Eliminating the intermediate-range nuclear forces would be a mistake, Scowcroft wrote in reply to Paul Nitze’s editorial defending the zero option. A reduction in the number of nuclear weapons possessed by both sides did not ipso facto make for greater strategic stability. The zero option did not cohere conceptually, Scowcroft pointed out, and removing the NATO intermediate-range nuclear deterrent would not reassure the United States’ European allies but in fact do the exact opposite.156
The Reagan administration’s proposals to ban mobile ICBMs and put more nuclear warheads on the new Trident II submarines, Scowcroft, Deutch, and Woolsey wrote, would mean that the United States’ fixed MX and Minuteman missiles, its strategic bombers, and its relatively few nuclear submarines (with only eight of the twelve being at sea at any one time) would be vulnerable to Soviet forces as time marched on and technology progressed.
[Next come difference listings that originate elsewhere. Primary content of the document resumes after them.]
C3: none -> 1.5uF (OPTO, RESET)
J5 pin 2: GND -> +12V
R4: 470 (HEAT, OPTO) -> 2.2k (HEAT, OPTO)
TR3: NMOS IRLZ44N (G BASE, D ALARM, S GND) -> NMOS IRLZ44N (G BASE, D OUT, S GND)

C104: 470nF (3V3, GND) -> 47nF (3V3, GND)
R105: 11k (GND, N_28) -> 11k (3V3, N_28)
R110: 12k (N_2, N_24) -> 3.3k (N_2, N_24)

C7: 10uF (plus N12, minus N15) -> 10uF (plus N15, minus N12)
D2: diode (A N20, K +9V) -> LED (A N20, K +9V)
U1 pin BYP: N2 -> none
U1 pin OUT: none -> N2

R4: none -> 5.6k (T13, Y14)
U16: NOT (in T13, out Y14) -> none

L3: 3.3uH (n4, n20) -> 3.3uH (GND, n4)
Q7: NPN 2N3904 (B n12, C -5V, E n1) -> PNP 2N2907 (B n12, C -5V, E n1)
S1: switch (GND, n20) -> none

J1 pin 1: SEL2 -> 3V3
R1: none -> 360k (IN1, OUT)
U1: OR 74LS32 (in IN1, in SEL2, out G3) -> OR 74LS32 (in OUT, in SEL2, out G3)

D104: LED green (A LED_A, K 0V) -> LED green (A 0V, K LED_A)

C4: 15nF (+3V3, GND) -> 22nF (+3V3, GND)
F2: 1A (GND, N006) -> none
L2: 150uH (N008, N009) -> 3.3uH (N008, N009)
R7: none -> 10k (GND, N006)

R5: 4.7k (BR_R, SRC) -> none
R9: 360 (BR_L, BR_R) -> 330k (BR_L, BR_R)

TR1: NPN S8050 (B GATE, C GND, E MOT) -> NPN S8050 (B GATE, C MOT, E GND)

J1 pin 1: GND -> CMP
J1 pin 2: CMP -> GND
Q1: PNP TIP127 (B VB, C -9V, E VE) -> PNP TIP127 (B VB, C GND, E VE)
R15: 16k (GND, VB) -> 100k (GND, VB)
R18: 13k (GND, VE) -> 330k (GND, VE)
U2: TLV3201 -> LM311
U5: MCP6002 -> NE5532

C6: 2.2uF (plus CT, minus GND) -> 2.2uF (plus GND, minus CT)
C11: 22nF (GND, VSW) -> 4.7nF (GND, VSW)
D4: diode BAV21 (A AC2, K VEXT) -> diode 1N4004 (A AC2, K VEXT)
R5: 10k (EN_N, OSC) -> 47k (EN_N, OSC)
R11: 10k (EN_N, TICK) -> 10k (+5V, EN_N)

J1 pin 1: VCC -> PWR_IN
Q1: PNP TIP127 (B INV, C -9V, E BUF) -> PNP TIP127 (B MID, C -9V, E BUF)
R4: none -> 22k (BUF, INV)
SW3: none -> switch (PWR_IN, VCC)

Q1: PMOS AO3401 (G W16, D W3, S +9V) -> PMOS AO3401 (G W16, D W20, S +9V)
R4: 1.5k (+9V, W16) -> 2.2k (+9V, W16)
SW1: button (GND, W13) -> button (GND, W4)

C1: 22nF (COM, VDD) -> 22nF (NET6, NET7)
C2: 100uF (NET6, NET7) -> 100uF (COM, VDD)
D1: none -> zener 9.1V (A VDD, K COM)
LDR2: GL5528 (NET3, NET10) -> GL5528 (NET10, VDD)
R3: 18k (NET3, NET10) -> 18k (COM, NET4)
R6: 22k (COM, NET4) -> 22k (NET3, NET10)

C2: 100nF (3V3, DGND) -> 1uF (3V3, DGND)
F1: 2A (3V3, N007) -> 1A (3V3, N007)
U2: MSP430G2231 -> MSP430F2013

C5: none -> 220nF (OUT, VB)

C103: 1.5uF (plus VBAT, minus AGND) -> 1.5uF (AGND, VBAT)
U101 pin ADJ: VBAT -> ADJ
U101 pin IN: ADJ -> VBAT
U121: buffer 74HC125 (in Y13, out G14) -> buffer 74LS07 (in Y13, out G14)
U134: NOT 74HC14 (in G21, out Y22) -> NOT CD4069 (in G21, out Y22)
The United States couldn’t rely on the Reagan administration’s “childlike faith in strategic warning,” they cautioned. Pearl Harbor on December 7, 1941, South Korea on June 25, 1950, and Israel on Yom Kippur in 1973 were lessons enough.157
In the end, only fifty MX missiles were ever deployed, and only a prototype of the Midgetman was ever built. “We won,” said Michael Mawby, the political director of SANE, the antinuclear group that worked to stop deployment of the MX.158 It’s possible that the mere threat of the new missiles was sufficient for the purposes of deterrence and strategic balance during what turned out to be the final years of the Soviet empire.
Meanwhile, President Reagan was about to face the worst political crisis of his two terms in office—the Iran-Contra affair. And once again, Reagan and his advisers would turn to Brent Scowcroft for help.